The Cult of Kronos Read online

Page 5


  Penny looked up and smiled at Peter. He smiled back down at her and nodded his head. “Well, when I heard that Kronos was out for you,” he said, “I couldn't just wait around for the rest of you to show up.”

  “Come on inside,” Jason said, extracting himself from the pile of hugs. “You two are drenched.”

  Jason found some sweatpants and old t-shirts for Celene and Peter.

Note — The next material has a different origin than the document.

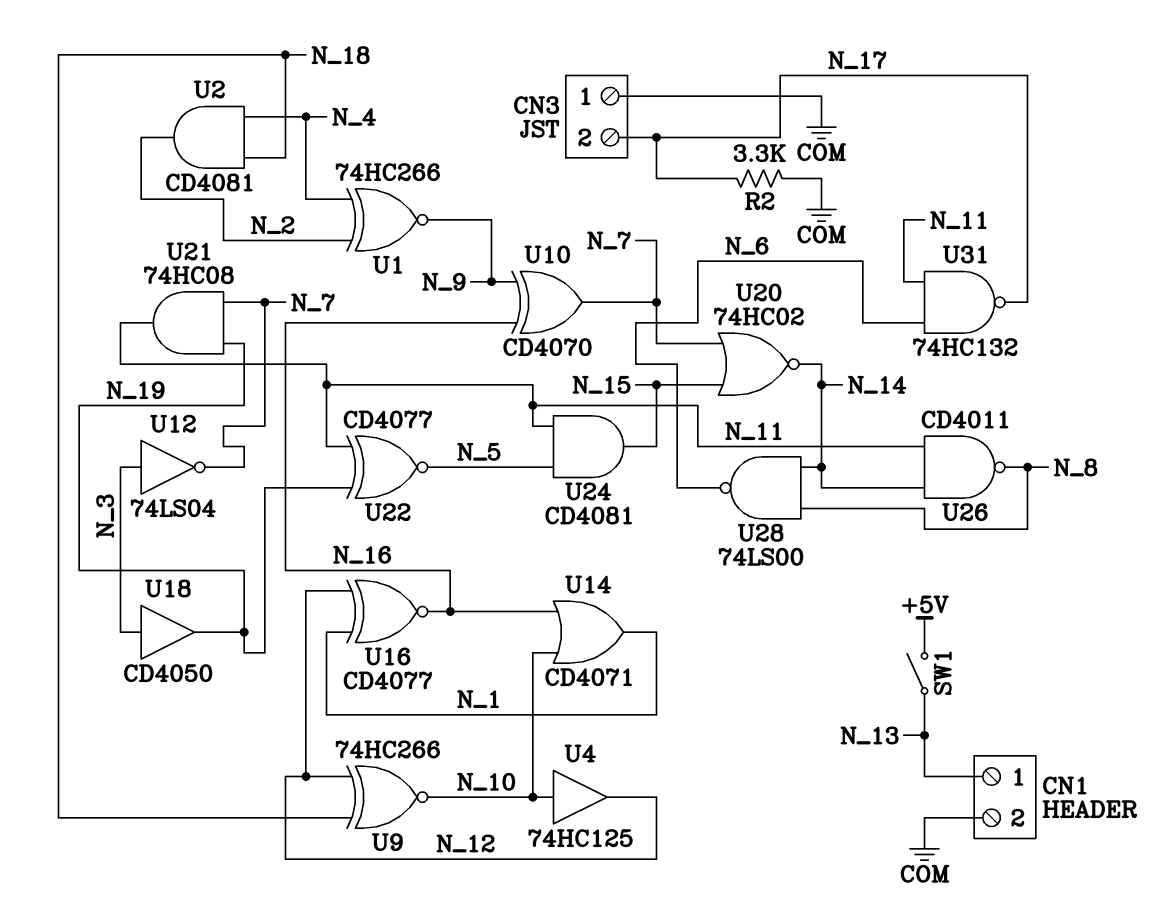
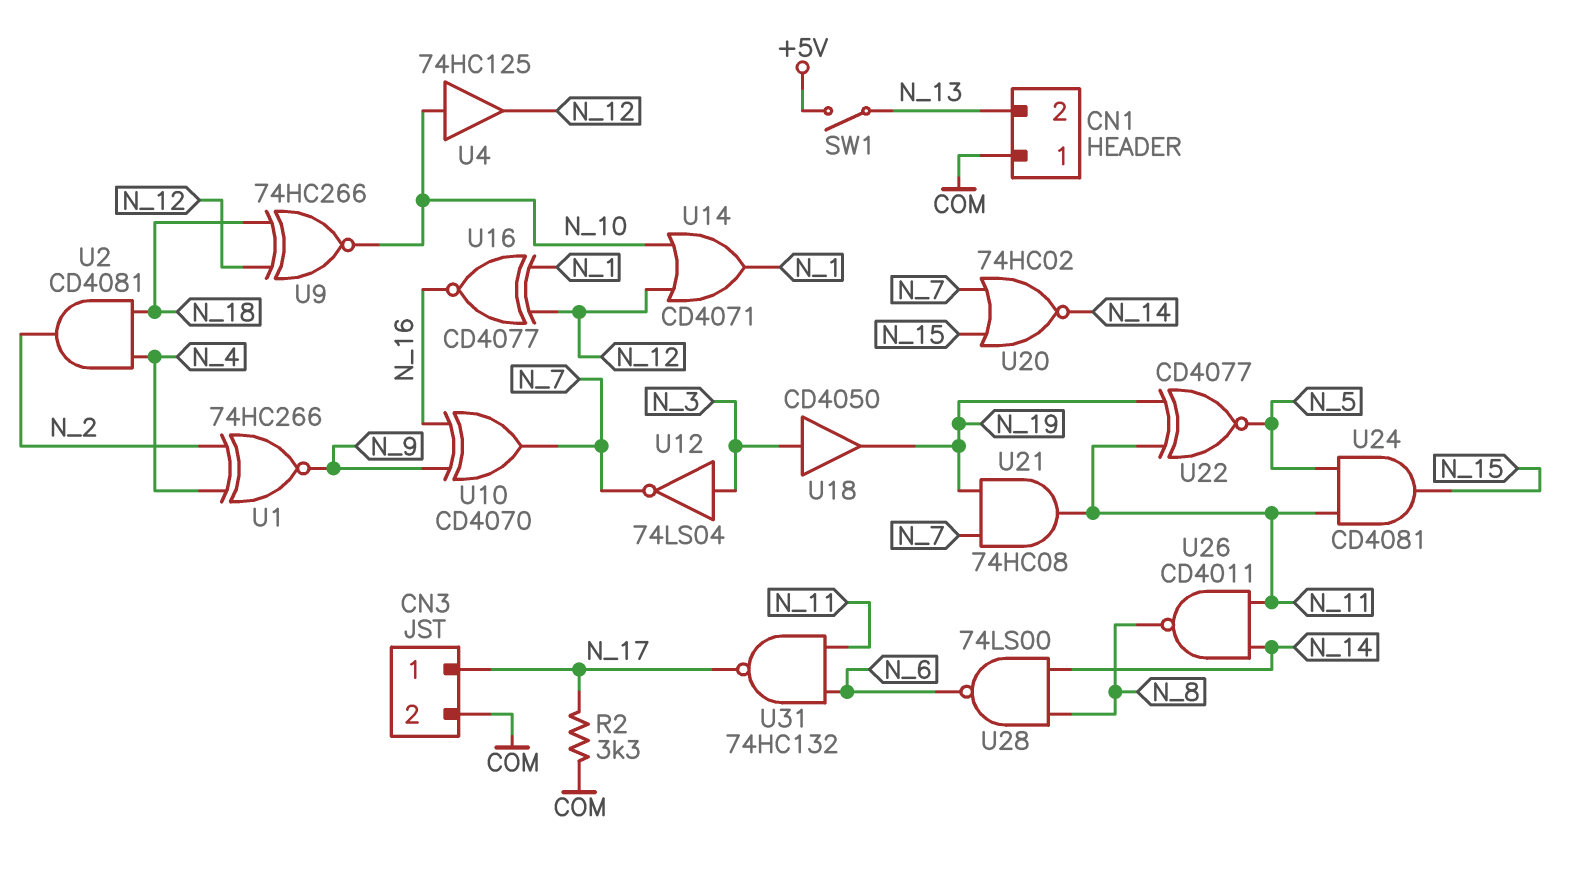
CN1 pin 1: N_13 -> COM
CN1 pin 2: COM -> N_13
CN3 pin 1: COM -> N_17
CN3 pin 2: N_17 -> COM
U14: OR CD4071 (in N_10, in N_16, out N_1) -> OR CD4071 (in N_10, in N_12, out N_1)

He expected them to look silly, dressed in his clothing, but when Celene had come out of the master bedroom, she looked as if she was wearing her own clothes.

  “How?” Jason had asked.

  “Dying refreshed some things for me. Like how to change form.”

  The pizza had arrived while Peter was explaining how death awakened their memories. The two had shifted into strange forms until the pizza delivery boy had left. It would have been a crisis had the pimply high school senior seen his dead teacher and classmate sitting calmly on the sofa.

  Realizing that a single pizza was no longer enough, Jason baked a batch of frozen garlic bread. They caught Peter up on the events of the last five months and then filled Celene in on everything that had happened since her death. There wasn't much to tell, just her funeral and a political scandal that had been thoroughly ribbed on The Daily Show.

  The four decided not to try to text or call any of the members of The Pantheon with the news. It wasn't safe. They needed to have a meeting, they decided, which would be difficult with Zach and June already in Gainesville and Minnie all the way up at MIT.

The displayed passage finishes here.